The same parameters listed in Table 2 are also used here for model training. The performance of our model is shown in Table 7. Our proposed model achieves 80.64% correction rate on the data set, where the result in [21] is 78.63%. The main reason is the Adience dataset are not frontalized well; the location-fixed patches used in [21] may not always contain the same region of faces. In our method, by detecting facial landmarks in advance, the obtained landmark-based patches can relieve this problem much better.

The Aidence dataset contains 8 age groups and another 20 different age labels. Some folds even lack the images for some age groups; therefore, the age labels must be merged. We used the same merging scheme used in [21]; all the labels are merged into the 8 age groups. Please see their paper for details.

In the same way in [18, 21], the one-off classification rate is used for age estimation. That is due to the apparent similarity of persons in adjacent age groups; images which are categorized into adjacent age groups are considered to be correct classification.

For the age estimation, three sets of neural networks are constructed; each contains the model shown in Figure 3. The neural network 1 is used for gender classification, and neural network 2 and 3 are for male and female age estimation, respectively. If an input image is recognized as male then network 2 will be used for its age estimation; otherwise, network 3 will be activated. The whole process can be seen in Figure 9.

It should be noted that the neural network 2 in Figure 9 is trained using 5740 face images of men, and the network 3 is trained using 6410 images of women. The individual performance of neural network 1 and neural network 2 on age estimation is shown in Table 8, and the results from the model in Figure 9 is given in Table 9.

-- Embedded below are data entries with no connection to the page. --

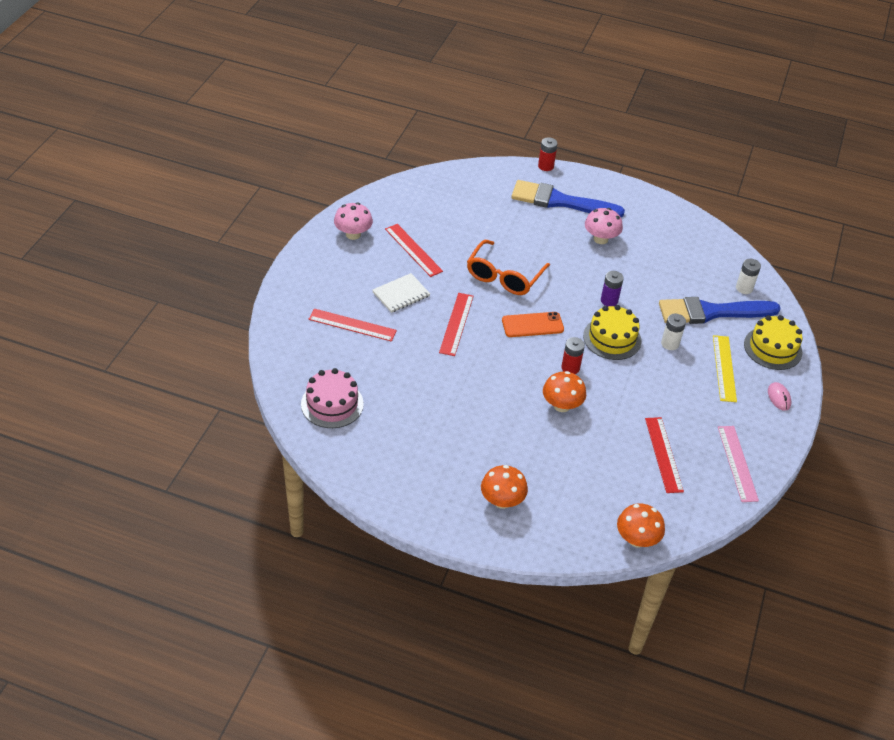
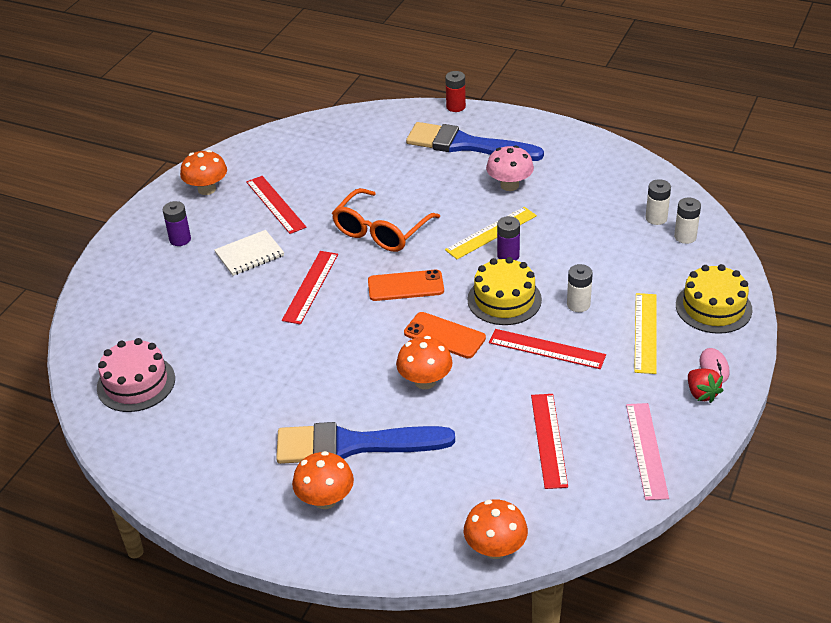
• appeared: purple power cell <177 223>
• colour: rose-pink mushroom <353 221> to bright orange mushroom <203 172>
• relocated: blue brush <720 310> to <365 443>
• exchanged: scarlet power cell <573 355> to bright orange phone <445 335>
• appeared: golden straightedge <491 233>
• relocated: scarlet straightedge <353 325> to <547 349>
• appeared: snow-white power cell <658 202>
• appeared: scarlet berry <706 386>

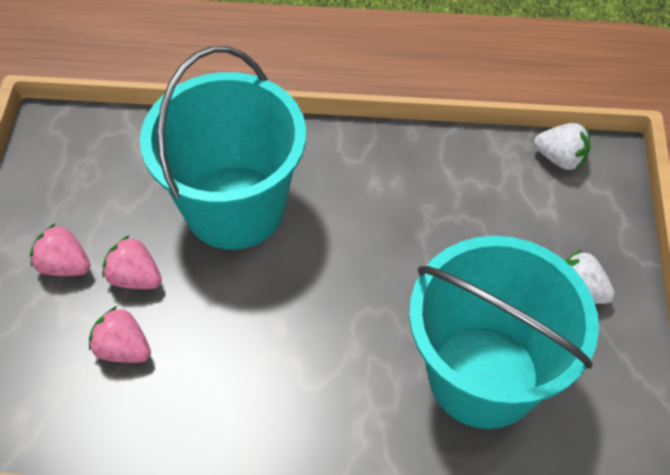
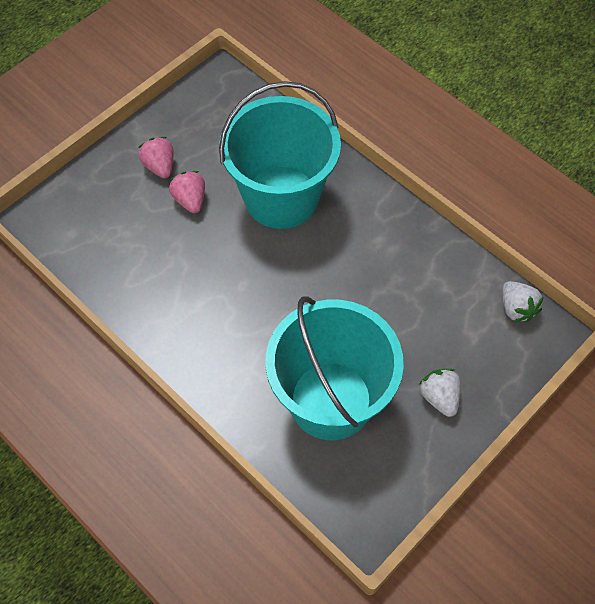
• missing: rose-pink berry <120 334>

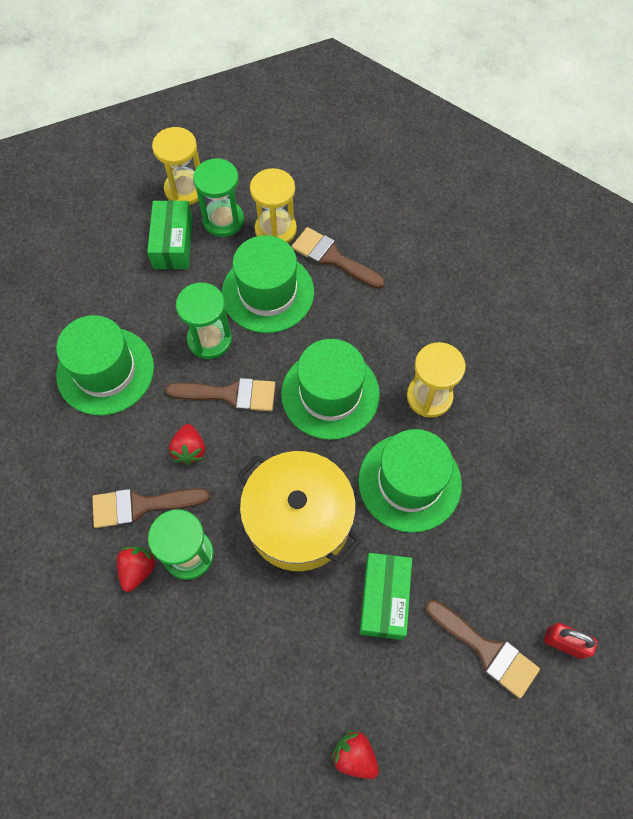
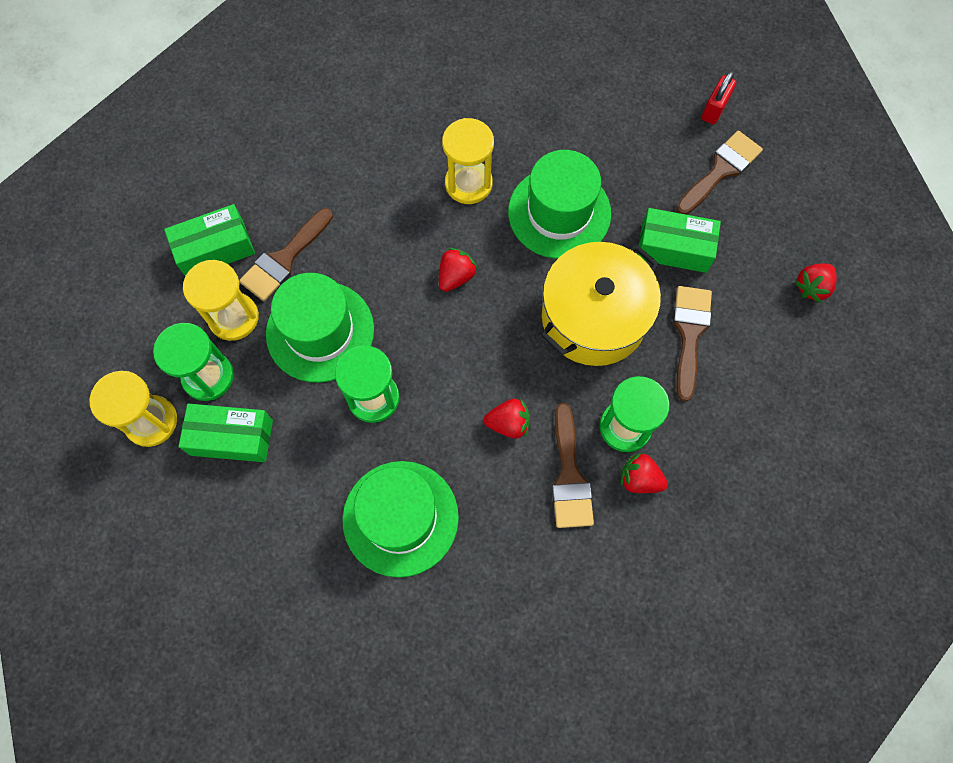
• appeared: emerald package <209 240>
• exchanged: emerald tall hat <330 389> to scarlet berry <458 270>
• relocated: dark brown brush <220 394> to <692 343>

5. Conclusion and Future Work

A modified version of local deep neural networks is proposed in this paper. Instead of using location-fixed patches, the facial landmarks are detected in advance, then the image patches around landmarks are selected for network training, which greatly reduces the training cost. Moreover, the experimental results show that the method proposed in this paper achieves competitive performance in the two tested datasets. The performance of the proposed model still can be improved by incorporating other schemes into current architecture, for example, to use a more efficient facial landmark detection method or to further optimize the network structure, these will be investigated in our future work.

Data Availability

The data used to support the findings of this study are available from the corresponding author upon request.

Additional Points

The ownership of Figures 2, 4, and 9 in this paper belongs to the original author Yungang Zhang. Please do not reprint, duplicate, or use these pictures in any form without the permission from the author. Otherwise, the author will have the right to investigate for legal liability.

Conflicts of Interest

The authors declare that there are no conflicts of interest regarding the publication of this paper.

Acknowledgments

The project is funded by Natural Science Foundation China Grant no. 61462097 and Yunnan Provincial Education Department research Grant no. 2018JS143.